III. Zur Zulässigkeit des Antrages:

1. Anfechtungsberechtigung:

Gemäß Art. 89 Abs. 2 iVm Art. 135 Abs. 4 B-VG hat das Bundesverwaltungsgericht, wenn es gegen die Anwendung eines Gesetzes aus dem Grund der Verfassungswidrigkeit Bedenken hat, einen Antrag gemäß Art. 140 Abs. 1 Z 1 lit. a B-VG auf Aufhebung dieser Rechtsvorschrift beim Verfassungsgerichtshof zu stellen.

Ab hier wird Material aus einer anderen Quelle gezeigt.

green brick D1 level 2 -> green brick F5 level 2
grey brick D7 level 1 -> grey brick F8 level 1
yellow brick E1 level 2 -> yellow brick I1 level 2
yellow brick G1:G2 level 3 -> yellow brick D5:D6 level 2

Anlässlich der Behandlung der Beschwerde gegen den Bescheid vom 26.09.2018 sind beim Bundesverwaltungsgericht Zweifel an der Verfassungsmäßigkeit der im Antrag angeführten Bestimmung entstanden.

Das Bundesverwaltungsgericht ist zur Entscheidung über die verfahrensgegenständliche Beschwerde gegen den Bescheid des Bundesamtes für Fremdenwesen und Asyl vom 26.09.2018 gemäß § 7 Abs. 1 Z 1 BFA-VG zuständig. Da keine Senatszuständigkeit vorgesehen ist, entscheidet das Bundesverwaltungsgericht gemäß § 6 BVwGG durch Einzelrichter. Folglich ist der zur Entscheidung über diese Beschwerde zuständige Einzelrichter zur Anfechtung berechtigt (und verpflichtet).

2. Präjudizialität:

Im gegenständlichen Verfahren hat das Bundesverwaltungsgericht aufgrund der Beschwerde gegen den Bescheid des Bundsamtes für Fremdenwesen und Asyl vom 26.09.2018 (vgl. oben Punkt I.2.) darüber zu entscheiden, ob der Beschwerdeführer sein Aufenthaltsrecht gemäß § 13 Abs. 2 Z 1 AsylG 2005 verloren hat.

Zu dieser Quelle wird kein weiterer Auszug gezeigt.